Probably not one at all, if he was honest, but he'd never asked, and if Gai wanted to pretend it didn't happen, then Lee was happy to go along with it. It still hadn't solved why the man had decided to use his time on him though, not at first. After all, if one looked from sensei to student when Lee still had his long hair, it would have been glaringly obvious that the two had little to nothing in common. At least, that's how it had felt to Lee at first, that he'd been picked out of a crowd by someone who obviously didn't know what they were in for because he was unfortunately incapable of practically everything the Academy asked him to do.

But somehow, in the time that it took for Gai to turn from Gai to Gai-sensei, and pull Lee through to being a shinobi, a dream he'd started to despair ever actually achieving, he'd started to get it. He'd been watching the man, alert and attentive, and he'd started to pick out what they had in common, as well as to see what they _could_ have in common.
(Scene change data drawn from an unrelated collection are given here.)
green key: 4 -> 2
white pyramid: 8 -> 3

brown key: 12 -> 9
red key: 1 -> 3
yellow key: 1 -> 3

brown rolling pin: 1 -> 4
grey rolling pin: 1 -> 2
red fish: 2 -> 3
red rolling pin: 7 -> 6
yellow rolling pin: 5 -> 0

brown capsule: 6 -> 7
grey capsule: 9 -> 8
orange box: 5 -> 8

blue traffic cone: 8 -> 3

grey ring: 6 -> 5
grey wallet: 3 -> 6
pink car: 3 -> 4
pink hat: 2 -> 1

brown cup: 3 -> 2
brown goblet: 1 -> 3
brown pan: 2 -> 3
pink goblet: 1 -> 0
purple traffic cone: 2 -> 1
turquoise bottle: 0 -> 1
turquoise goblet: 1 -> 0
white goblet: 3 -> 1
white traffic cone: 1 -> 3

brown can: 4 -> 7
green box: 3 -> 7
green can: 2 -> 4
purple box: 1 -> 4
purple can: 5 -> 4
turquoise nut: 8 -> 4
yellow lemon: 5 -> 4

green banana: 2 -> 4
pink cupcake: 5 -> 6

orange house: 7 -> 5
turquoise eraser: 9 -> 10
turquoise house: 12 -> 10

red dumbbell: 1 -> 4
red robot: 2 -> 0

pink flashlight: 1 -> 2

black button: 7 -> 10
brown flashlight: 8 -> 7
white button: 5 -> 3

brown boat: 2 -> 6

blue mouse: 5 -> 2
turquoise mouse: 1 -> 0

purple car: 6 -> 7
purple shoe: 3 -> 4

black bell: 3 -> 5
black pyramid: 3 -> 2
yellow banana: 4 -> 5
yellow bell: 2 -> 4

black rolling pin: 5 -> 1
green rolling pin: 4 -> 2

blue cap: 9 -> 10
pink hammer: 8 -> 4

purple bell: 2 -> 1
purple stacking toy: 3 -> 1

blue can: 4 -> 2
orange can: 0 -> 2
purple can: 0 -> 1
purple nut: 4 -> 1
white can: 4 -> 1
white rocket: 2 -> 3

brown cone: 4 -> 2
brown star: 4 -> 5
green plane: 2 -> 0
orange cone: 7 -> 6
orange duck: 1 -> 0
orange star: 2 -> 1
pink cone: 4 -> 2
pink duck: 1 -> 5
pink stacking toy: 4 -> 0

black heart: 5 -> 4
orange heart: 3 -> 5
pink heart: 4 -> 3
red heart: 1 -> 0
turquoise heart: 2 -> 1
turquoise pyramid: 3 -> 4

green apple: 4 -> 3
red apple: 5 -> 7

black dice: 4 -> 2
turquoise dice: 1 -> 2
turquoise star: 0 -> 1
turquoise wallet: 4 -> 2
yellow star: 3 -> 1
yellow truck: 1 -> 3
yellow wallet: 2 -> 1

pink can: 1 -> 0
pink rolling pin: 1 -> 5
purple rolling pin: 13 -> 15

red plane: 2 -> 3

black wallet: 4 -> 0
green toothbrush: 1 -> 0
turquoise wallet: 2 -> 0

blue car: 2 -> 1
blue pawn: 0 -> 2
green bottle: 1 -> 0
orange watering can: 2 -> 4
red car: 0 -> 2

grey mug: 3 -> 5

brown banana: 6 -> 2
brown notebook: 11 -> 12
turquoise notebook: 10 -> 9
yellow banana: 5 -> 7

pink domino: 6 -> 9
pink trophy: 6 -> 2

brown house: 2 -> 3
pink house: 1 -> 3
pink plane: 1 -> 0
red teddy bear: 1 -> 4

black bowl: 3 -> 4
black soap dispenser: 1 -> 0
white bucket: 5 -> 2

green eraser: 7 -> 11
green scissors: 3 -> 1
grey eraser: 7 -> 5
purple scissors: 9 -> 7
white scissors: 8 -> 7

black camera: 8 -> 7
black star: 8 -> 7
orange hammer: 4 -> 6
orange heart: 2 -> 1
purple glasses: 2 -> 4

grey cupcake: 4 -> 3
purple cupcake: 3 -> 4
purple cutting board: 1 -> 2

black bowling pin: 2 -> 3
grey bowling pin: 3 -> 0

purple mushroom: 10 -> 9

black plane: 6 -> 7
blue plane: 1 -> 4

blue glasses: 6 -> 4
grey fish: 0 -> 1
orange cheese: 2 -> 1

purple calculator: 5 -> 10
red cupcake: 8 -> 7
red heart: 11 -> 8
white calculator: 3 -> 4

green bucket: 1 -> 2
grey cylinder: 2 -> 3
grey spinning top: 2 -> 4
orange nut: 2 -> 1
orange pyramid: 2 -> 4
It was more than he'd thought, at first, and one day, after Gai had poked and prodded him about the jumpsuit, he decided to try it. In fact, he decided to go the extra mile and cut his hair. The reaction he'd gotten for it had been happy, sure, but there had been something else... and he had to wonder if that hadn't been Gai-sensei wondering why he'd wanted to be like him the same way he'd wondered why _he'd_ wanted to train him in the first place. All that did was make him want to look deeper and try even harder, digging in to make the man proud, to be like all the excellent things he saw in his sensei, and to unearth things about himself that would make him get that grin that let him know he did something right.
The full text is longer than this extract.